Destinations worthy but less trampled

Destinations worthy but less trampled
Los Angeles Times

They get no respect. At least, that’s what the Los Angeles Times’ Travel staff thinks about these destinations. So much the better for the crafty traveler who can find a little slice of heaven away from the throngs.

Cape Ann, Mass.

Why people ignore it. Because, in the book of New England conventional wisdom, Cape Cod is where beautiful people go and Cape Ann is where cod fishermen come from. Because Paul Simon was thinking of Gloucester (Cape Ann’s biggest city) when he wrote “My Little Town” (“Nothing but the dead and dying . . .”). Because Sebastian Junger painted such a gritty picture of the place in The Perfect Storm.

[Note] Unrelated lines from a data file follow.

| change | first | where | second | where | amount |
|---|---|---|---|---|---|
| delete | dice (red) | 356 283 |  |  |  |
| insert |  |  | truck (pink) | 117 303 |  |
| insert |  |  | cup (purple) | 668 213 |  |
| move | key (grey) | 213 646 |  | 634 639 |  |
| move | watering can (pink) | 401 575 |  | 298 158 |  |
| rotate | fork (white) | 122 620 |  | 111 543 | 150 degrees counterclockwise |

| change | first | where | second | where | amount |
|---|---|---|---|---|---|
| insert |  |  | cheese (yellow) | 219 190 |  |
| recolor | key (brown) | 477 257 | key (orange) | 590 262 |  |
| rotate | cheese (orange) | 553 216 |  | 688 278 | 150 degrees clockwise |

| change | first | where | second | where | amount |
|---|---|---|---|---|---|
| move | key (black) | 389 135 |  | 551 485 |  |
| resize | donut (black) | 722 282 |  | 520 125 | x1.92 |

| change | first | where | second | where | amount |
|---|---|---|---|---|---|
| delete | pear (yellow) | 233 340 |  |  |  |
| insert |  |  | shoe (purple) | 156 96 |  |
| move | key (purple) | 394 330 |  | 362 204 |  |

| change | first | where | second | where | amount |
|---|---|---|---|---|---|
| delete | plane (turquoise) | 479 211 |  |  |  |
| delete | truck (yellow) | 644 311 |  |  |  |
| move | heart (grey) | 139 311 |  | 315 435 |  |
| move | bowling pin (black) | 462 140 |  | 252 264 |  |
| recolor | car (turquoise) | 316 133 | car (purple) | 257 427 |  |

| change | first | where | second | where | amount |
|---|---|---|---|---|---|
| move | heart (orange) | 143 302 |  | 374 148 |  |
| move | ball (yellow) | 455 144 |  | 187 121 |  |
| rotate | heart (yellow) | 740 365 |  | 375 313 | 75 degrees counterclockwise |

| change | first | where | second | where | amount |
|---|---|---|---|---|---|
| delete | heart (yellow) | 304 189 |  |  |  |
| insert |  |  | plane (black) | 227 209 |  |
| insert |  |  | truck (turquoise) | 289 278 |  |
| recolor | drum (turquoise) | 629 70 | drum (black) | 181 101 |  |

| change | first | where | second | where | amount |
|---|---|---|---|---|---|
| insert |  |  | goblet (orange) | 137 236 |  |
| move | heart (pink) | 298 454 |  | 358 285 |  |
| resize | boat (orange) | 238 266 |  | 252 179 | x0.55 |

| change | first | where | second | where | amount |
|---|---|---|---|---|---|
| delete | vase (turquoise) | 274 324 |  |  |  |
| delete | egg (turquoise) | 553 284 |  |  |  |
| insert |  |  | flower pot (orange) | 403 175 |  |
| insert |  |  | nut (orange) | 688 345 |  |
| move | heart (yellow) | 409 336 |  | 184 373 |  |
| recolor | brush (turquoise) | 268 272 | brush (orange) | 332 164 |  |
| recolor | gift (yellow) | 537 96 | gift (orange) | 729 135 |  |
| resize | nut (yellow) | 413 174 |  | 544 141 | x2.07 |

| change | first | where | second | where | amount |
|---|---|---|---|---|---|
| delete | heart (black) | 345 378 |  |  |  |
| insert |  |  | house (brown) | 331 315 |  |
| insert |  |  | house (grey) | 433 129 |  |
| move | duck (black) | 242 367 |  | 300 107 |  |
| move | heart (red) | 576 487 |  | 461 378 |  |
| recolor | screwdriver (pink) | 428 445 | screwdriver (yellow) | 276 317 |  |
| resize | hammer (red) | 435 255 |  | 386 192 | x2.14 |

Why you shouldn’t. Because Cape Ann is not only a great stretch of rocky coast about 40 miles north of Boston and one of America’s oldest fishing ports (records date to 1623), it’s also a cross-section of Yankee humanity, from blue-collar Gloucester to affluent Rockport.

For the historical big picture, check out the Cape Ann Museum, 27 Pleasant St., and don’t miss the sloop that Howard Blackburn, alone and fingerless, sailed from here to Portugal in 1901. (Better yet, go to learn the even more incredible story of how Blackburn lost his fingers.)

Milton Avery, Stuart Davis, Marsden Hartley, Childe Hassam, Winslow Homer, and Fitz Henry Lane painted here, as did Edward Hopper. Rudyard Kipling set Captains Courageous here. T.S. Eliot spent many summers in the neighborhood, and John Updike lived from the late 1950s until his death early this year in Ipswich and Beverly Farms.

For a century or so, Gloucester’s smaller northern neighbor, Rockport, has been the area’s prime tourist destination: a classic New England main street, with its white-steepled church, upscale shops and eateries. There are a few hotels, two dozen B&Bs, a long-standing art colony on a finger of land called Rocky Neck, a kitschy tourist promenade on Bearskin Neck, and a handsome red shack on the wharf that’s such an inspiration for so many amateur painters that locals call it “Motif No. 1.”

My mother spent every summer of her childhood in Cape Ann, creeping around Pigeon Cove and swimming in the flooded granite quarries. Seventy-five years later, she keeps a framed nautical map of the area on her wall in Pasadena, Calif.

One more thing. I saw the most spectacular sunrise of my life so far from the Captain’s Bounty Motor Inn, 1 Beach St., Rockport, in the summer of 1999.

Information. www.seecapeann.com, www.rockportusa.com.